For 73-year-old Lois Gullot, being active and constantly busy is just a part of her lifestyle.
The Schenectady resident, who attends aerobics, spinning and trains at least three days a week, does not let anything slow her down-- not even arthritis and a hip replacement.
“I think moving is the key to aging well. It is the key to healthy,” Gullot said. “And it is just fun. It keeps my energy level very high.”
A retired teacher, Gullot is extremely active in the community too by volunteering and holding positions on various boards. She was on the board for the Schenectady Day Nursery for six years after joining in 2003.
“She has a great personality,” Diane Fisher, the director of Schenectady Day Nursery said. “She is very warm and caring and automatically everyone migrates to her.”
Whether it is organizing dinners or educational classes for the young children, Gullot said the Nursery is her passion.
“I have remained active with them because it is a great place for kids,” she said. “And it is very necessary for the working poor. It is a necessary building, a necessary establishment.”
Gullot got the volunteering bug back in the 70s when she started volunteering with Schenectady Youth Hockey where her son played. She would bring coffee to the early morning practices and give it out to parents. Eventually, people started leaving her money for the coffee and she decided to add bagels to the mix. Before she knew it, she was making $500 a day for the hockey program selling coffee and bagels.
“It paid for a lot of ice time,” she said.
But Gullot’s volunteer and community involvement extends beyond the ice rink and Nursery. Gullot joined the Schenectady County Medical Alliance in 1968. Her husband of 48 years, who she has four children and seven grandchildren with, Richard Gullot, is a retired physician. All physicians wives were eligible and therefore she joined.
One of the things she is most proud of when it comes to the Alliance is the program they helped establish with local florists and Price Chopper, that is now a state wide program.
“It is a Prom time project,” she said. “We give them ‘Think, Don’t Drink’ cards and they are put in the corsages.”
The ‘Think, Don’t Drink’ cards are also sometimes attached to Prom invitations. Gullot said, the cards then reach the students directly and are a reminder on prom night the dangers of underage drinking.
“It is now adopted by the state,” she said.
She also has been a member of Zonta Club of Schenectady for 10 years, an international service group of businesswomen, dedicated to improving the status of women worldwide. There is several clubs throughout the country and one in Schenectady. The clubs are dedicated to volunteering, fundraising, service and fellowship.
“It is truly impressive,” Gullot said.
She is the educational chair for the local Zonta Club and some of her duties include providing scholarships to high school women dedicated to service and humanitarian issues.
“We are trying to promote public service,” she said. “Women going into public service.”
Among others, she is a member of the Catholic Charities Guild, chairwoman of the Medical Alliance memorial loan fund, she was involved with the Medical Alliance at the state level as a corresponding secretary, through Zonta she is involved with a local home for disabled female veterans and was on a little committee helping clear a long-neglected garden on Lafayette and Liberty Street near the Police Station.

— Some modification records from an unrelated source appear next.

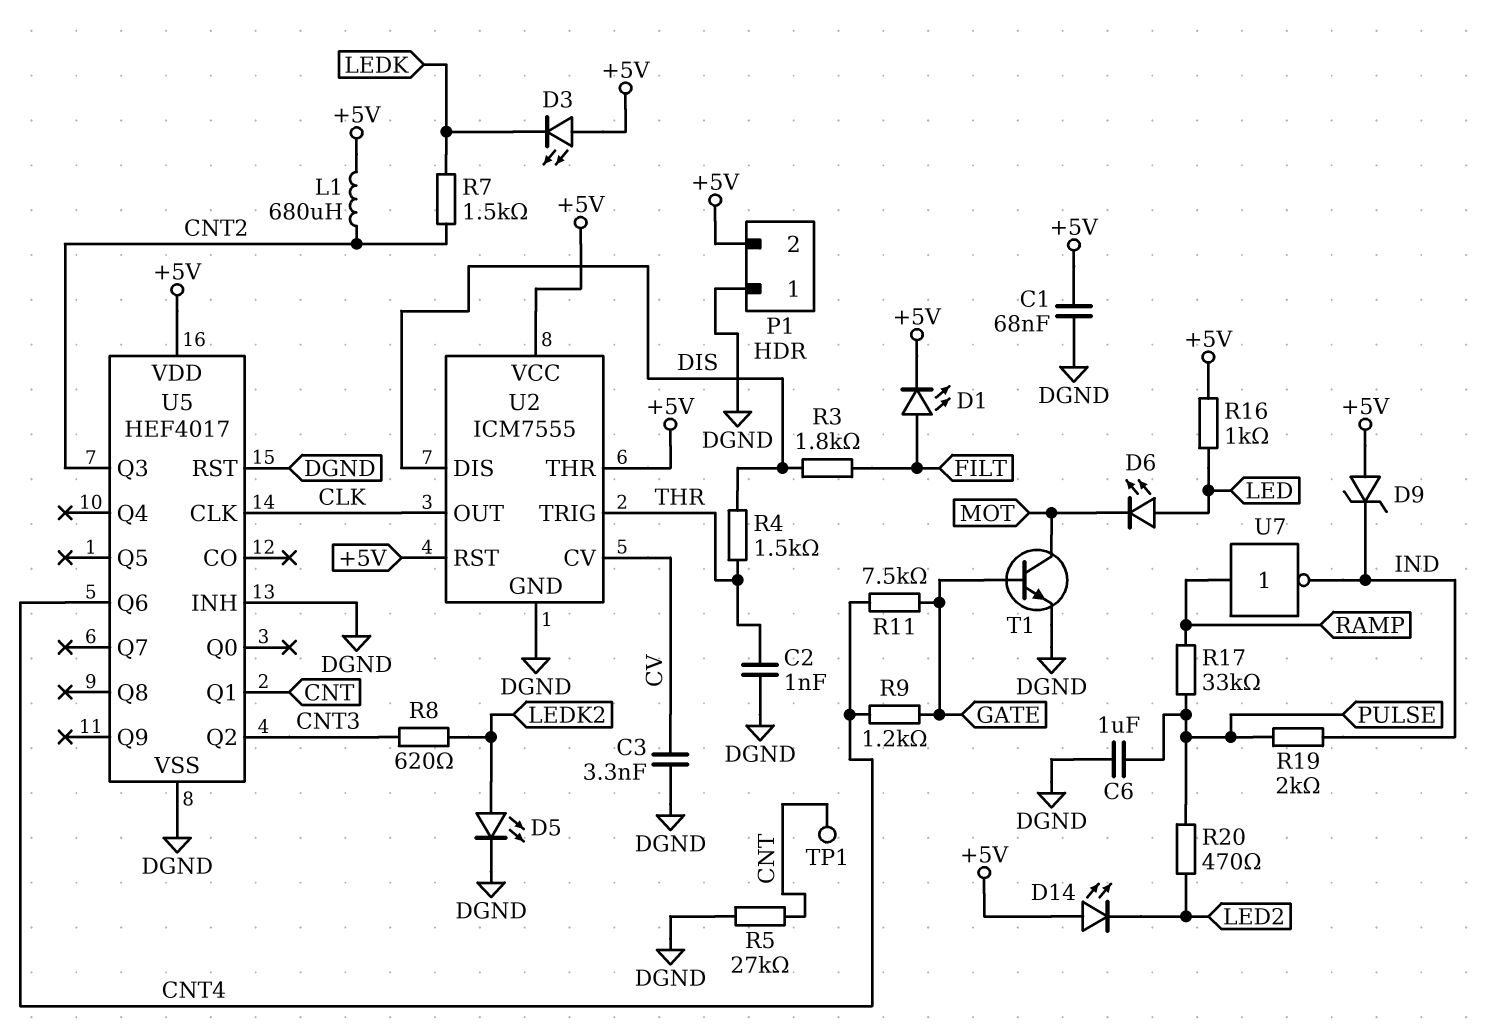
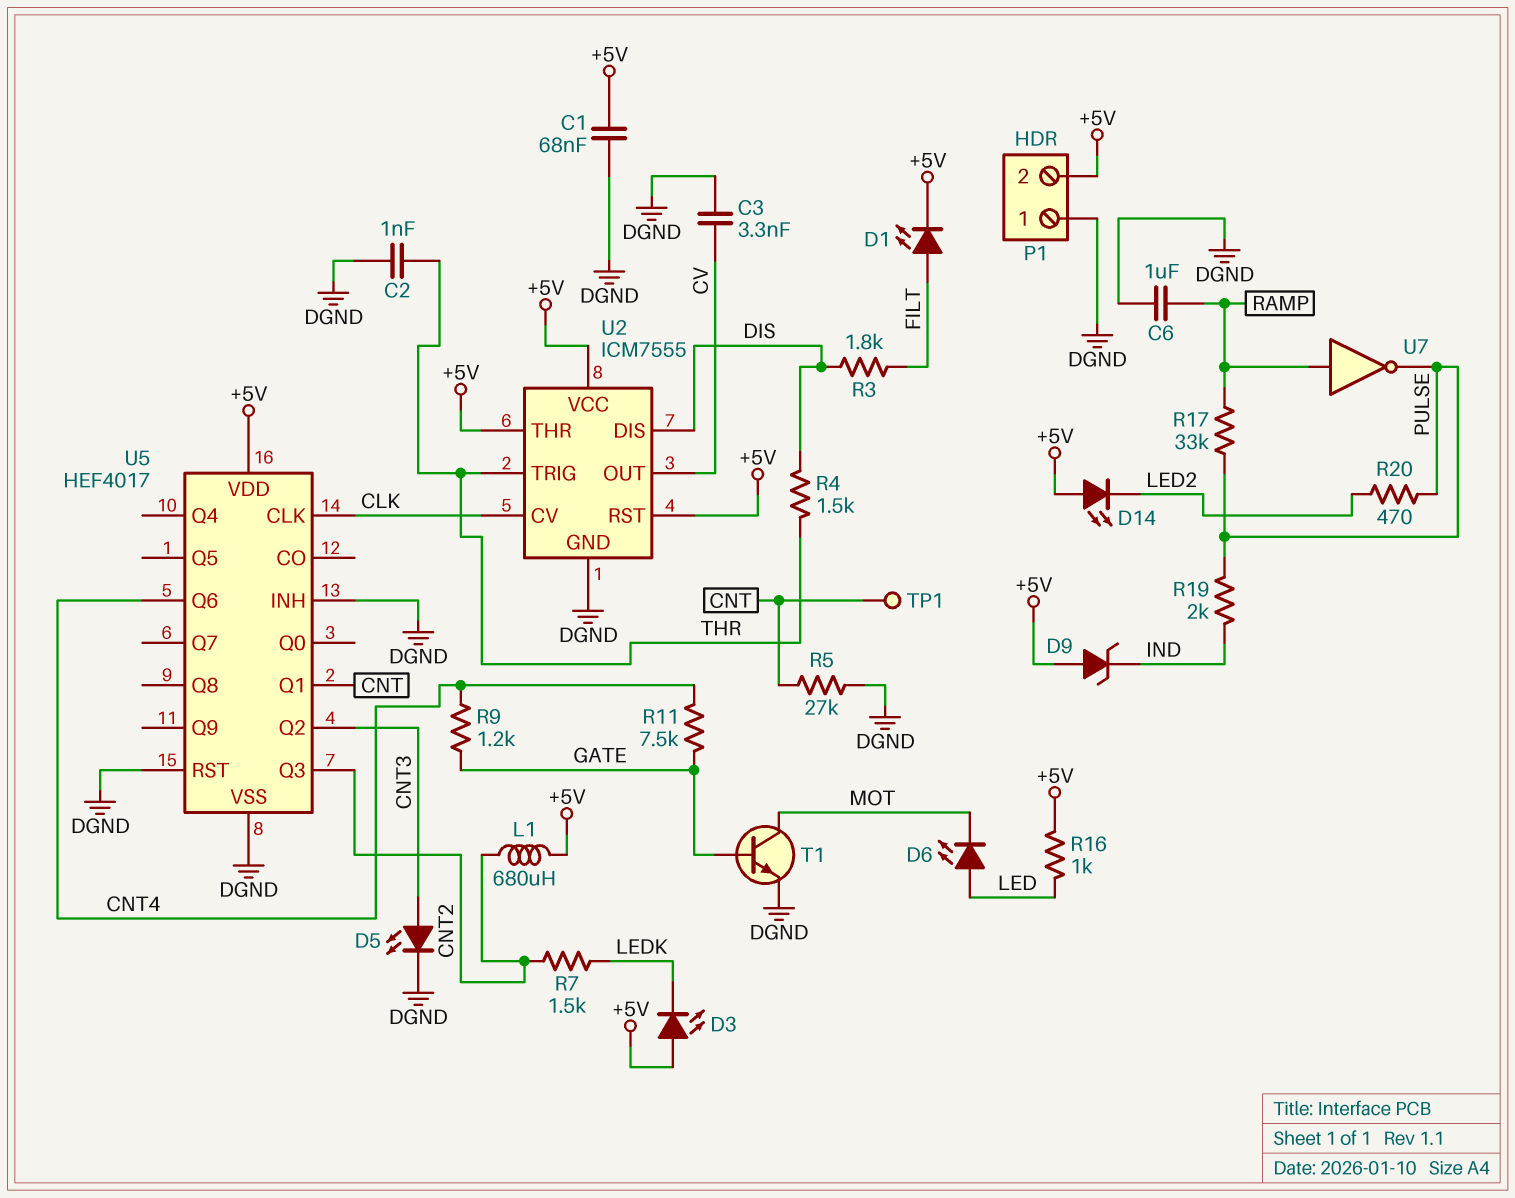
C6: 1uF (DGND, PULSE) -> 1uF (DGND, RAMP)
D5: LED (A LEDK2, K DGND) -> LED (A CNT3, K DGND)
R8: 620 (CNT3, LEDK2) -> none
U2 pin CV: CV -> CLK
U2 pin OUT: CLK -> CV
U7: NOT (in RAMP, out IND) -> NOT (in RAMP, out PULSE)

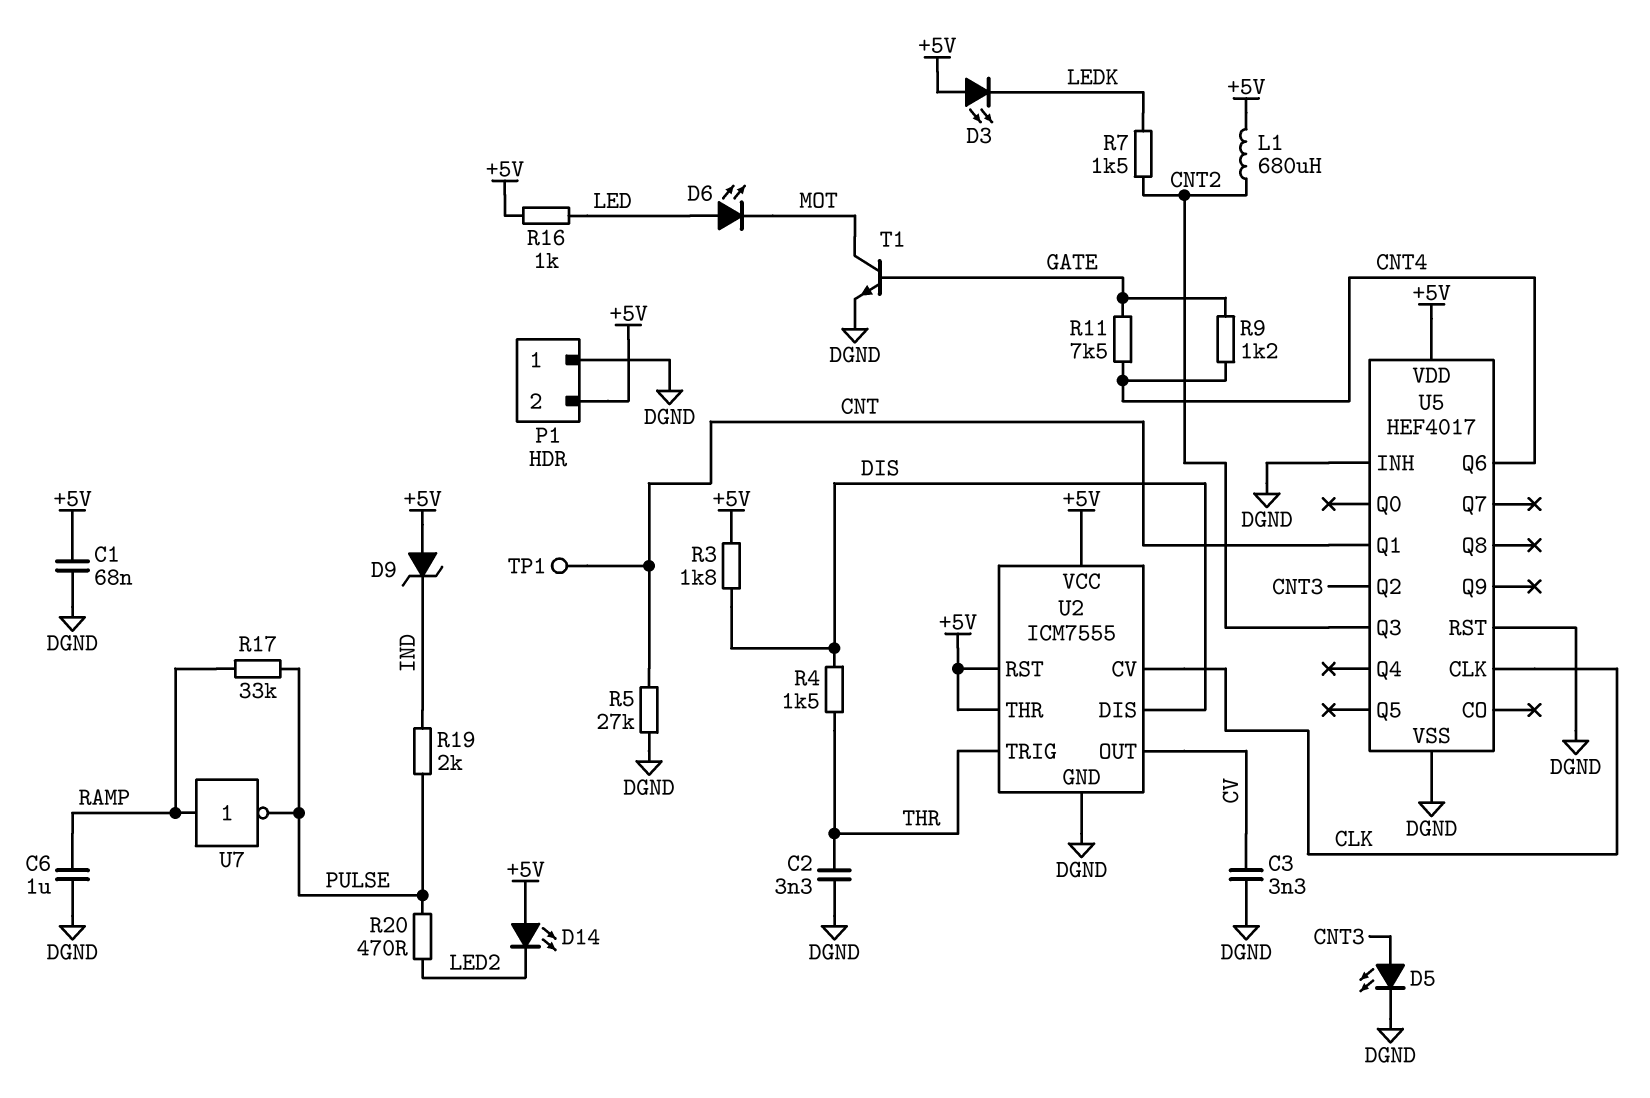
C2: 1nF (DGND, THR) -> 3.3nF (DGND, THR)
D1: LED (A FILT, K +5V) -> none
R3: 1.8k (DIS, FILT) -> 1.8k (+5V, DIS)

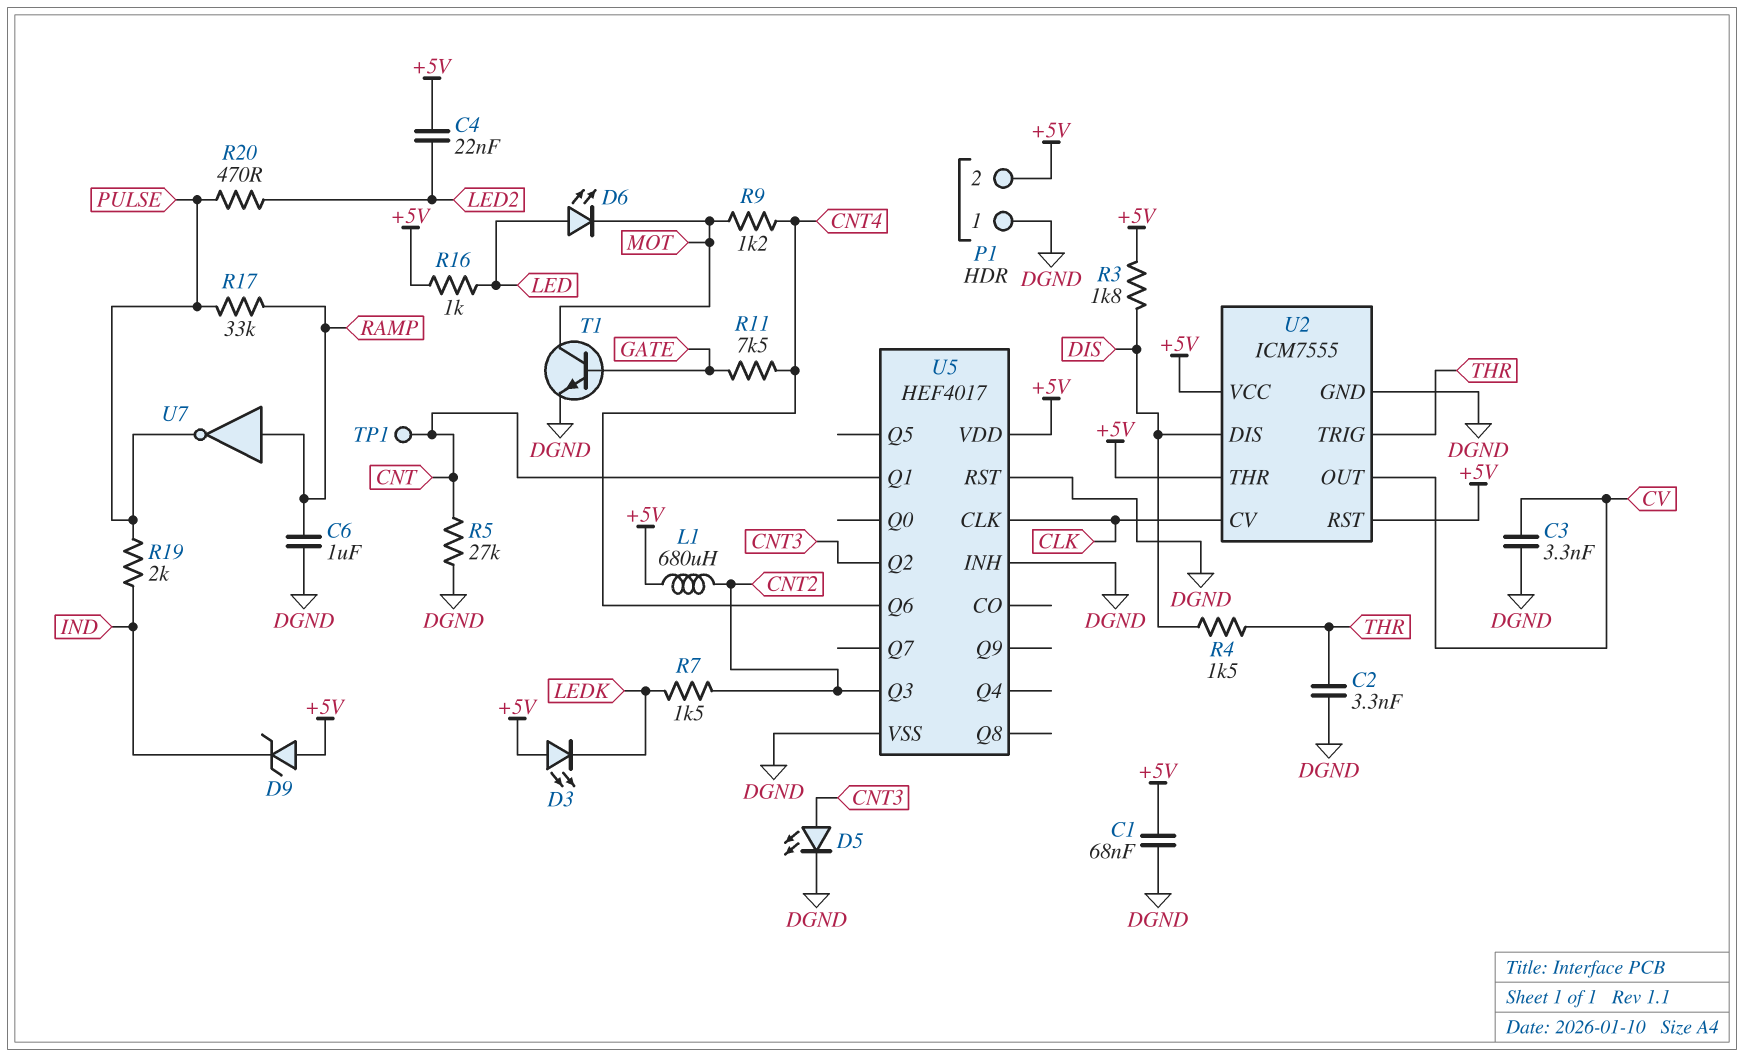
C4: none -> 22nF (+5V, LED2)
D14: LED (A +5V, K LED2) -> none
R9: 1.2k (CNT4, GATE) -> 1.2k (CNT4, MOT)

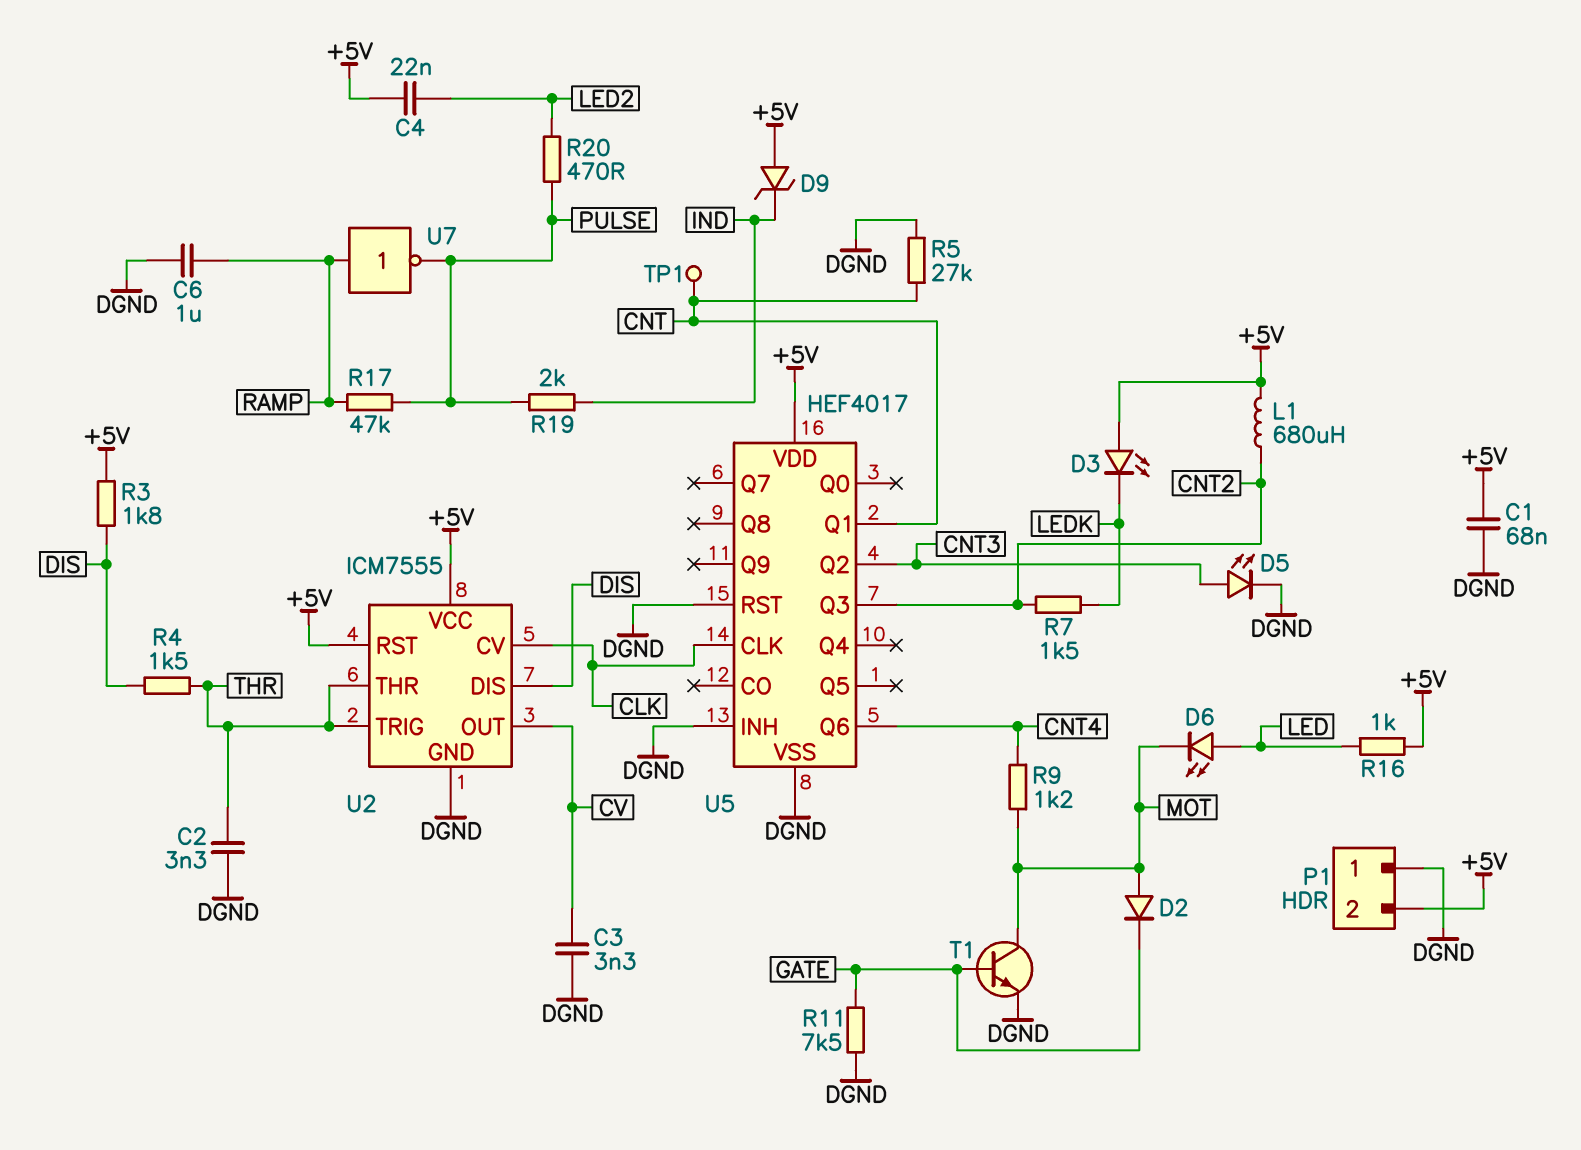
D2: none -> diode (A MOT, K GATE)
R11: 7.5k (CNT4, GATE) -> 7.5k (DGND, GATE)
R17: 33k (PULSE, RAMP) -> 47k (PULSE, RAMP)
U2 pin THR: +5V -> THR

But, she said humbly, she is most proud of the work she has done at Schenectady Day Nursery.
“Probably the parent education I did with the Day Nursery,” she said.
The parent education she would help put on is held at the Nursery a few times a year and garners between 30 to 90 people. Parents pick up the children before they go home and have a well balanced dinner provided by the Nursery followed by an educational program. The programs range from how to prepare your taxes to nutrition.
“She is wonderful, she has just added so much to the nursery,” Fisher said. “And even being off the board she stops by frequently.”
Gullot said she encourages others to get involved in their community as well.
“I do it because I enjoy it. I have great friends who also do it so it is a connection and things we do together. There is a need,” she said. “I think volunteerism is a very, very important part of my lifestyle.”